Note, however, that a bus driver does not handle read and write requests for the devices on its bus.
Read and write requests to a device are handled by the device's function driver only. Only if the device
is being used in raw mode does the parent bus driver handle reads and writes for the device.
ok the above extract is from DDK ...now lets see where can i see this happening
here you see that it is for rawtape, rawcdrom, rawdisk (I am using device and driver explorer here )
so how can i reproduce this issue--raw file system reported by chkdsk --we can use dskprobe from http://technet2.microsoft.com/WindowsServer/en/library/006902f1-bae9-4055-9ad2-123ea19006b71033.mspx
and repro this issue ( please do not try this on a production or home machine -you may loose data)

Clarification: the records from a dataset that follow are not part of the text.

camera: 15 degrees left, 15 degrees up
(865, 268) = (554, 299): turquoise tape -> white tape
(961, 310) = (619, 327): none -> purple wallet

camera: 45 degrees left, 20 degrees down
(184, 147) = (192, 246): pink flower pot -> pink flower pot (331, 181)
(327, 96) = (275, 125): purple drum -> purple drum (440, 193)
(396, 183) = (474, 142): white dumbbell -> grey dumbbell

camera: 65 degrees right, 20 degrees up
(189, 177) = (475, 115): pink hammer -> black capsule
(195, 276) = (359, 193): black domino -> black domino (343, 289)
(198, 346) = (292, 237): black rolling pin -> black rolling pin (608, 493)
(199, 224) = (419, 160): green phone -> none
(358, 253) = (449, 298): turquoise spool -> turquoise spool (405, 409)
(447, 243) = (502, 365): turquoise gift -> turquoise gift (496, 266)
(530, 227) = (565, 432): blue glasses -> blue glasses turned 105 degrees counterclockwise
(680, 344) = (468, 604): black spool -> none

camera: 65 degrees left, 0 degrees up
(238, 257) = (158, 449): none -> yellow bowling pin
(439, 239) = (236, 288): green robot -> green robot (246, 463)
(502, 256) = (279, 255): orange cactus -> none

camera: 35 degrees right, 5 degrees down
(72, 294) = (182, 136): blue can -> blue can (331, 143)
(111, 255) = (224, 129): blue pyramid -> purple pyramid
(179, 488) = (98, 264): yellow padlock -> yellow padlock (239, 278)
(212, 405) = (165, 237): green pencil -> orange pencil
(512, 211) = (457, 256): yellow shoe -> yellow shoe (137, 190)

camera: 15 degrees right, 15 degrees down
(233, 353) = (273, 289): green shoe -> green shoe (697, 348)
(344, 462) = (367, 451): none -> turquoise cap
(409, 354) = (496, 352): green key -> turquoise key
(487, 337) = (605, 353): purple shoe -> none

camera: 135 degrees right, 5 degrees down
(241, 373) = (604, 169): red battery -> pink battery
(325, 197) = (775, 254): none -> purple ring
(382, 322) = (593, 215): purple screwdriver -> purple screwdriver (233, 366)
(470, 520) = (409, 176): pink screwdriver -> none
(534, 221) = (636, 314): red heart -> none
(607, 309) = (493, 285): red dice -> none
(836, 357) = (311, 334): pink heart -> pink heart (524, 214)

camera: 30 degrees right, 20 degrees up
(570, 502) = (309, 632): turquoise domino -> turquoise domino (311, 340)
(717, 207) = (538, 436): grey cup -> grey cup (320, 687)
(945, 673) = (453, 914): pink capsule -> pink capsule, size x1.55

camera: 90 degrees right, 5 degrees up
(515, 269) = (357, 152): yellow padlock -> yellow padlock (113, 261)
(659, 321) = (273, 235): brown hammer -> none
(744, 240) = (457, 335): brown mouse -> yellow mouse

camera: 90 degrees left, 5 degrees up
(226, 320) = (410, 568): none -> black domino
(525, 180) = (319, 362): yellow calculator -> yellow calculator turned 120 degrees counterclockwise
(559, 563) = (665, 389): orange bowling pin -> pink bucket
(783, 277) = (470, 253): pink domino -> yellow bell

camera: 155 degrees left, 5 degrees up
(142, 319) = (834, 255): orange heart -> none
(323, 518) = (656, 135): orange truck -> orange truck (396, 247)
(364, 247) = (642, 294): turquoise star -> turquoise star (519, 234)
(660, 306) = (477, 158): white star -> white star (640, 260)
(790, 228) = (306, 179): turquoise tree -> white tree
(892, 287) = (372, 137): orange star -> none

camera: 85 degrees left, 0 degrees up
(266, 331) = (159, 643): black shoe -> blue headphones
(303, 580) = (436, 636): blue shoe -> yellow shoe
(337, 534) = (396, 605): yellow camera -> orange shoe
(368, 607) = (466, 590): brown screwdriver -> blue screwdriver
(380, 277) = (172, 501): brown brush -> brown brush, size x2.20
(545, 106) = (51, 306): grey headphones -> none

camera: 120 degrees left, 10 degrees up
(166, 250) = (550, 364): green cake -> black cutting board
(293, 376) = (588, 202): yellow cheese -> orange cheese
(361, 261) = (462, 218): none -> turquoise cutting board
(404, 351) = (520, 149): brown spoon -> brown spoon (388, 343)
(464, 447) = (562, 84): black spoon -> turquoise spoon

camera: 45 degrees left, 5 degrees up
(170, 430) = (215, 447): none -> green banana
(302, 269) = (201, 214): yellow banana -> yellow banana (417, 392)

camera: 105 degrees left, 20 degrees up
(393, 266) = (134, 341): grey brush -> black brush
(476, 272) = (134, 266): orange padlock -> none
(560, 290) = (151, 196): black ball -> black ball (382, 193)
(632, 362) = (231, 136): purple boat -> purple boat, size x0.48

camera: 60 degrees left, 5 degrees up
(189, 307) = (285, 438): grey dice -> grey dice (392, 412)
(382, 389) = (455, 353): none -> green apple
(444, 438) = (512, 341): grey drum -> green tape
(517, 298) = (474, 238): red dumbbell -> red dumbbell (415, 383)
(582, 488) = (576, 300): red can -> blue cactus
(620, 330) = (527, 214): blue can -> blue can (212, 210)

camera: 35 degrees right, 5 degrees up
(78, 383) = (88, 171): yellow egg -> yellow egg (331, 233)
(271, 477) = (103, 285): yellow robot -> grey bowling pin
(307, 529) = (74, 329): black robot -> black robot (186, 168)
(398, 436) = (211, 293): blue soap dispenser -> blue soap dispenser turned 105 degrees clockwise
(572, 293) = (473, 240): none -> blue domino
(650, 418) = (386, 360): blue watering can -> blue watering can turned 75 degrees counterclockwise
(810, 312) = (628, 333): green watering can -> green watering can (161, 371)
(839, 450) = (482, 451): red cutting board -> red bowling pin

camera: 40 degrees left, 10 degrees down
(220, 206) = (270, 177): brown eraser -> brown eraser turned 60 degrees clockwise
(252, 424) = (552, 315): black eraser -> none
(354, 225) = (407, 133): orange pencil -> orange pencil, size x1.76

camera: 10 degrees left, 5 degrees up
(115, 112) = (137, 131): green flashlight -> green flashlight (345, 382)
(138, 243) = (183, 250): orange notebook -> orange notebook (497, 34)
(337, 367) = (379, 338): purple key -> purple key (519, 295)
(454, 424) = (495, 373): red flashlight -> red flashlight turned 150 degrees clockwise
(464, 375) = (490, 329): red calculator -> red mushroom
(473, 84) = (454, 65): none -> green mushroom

There are two places where we store file system information as seen below
1 MBR partition Table
2 Volumes' boot sector
When the file system information provided on these 2 sectors of disk is not good you may see chkdsk reporting raw file
system (though the data is still there)
A Raw volume is a volume that was never formatted and does not contain a File System
http://support.microsoft.com/kb/929662
so just to play i did same on my test machine and removed OEM ID string on D drives Volume boot sector and yes this is
my production machine containing lots of data, Now when i try to access D drive it asks do you want to format it...
..Of course NOT
As if we format we will lose all the data on D drive.
I tried running Chkdsk and you can see results below. It says, type of File System is raw. Chkdsk is not available for raw drives.
I reversed my changes using dskprobe again (added NTFS IN OEM ID string) and Yes my data is back and D drive is accessible.
===========================
Gaurav Anand
This posting is provided "AS IS" with no warranties, and confers no rights.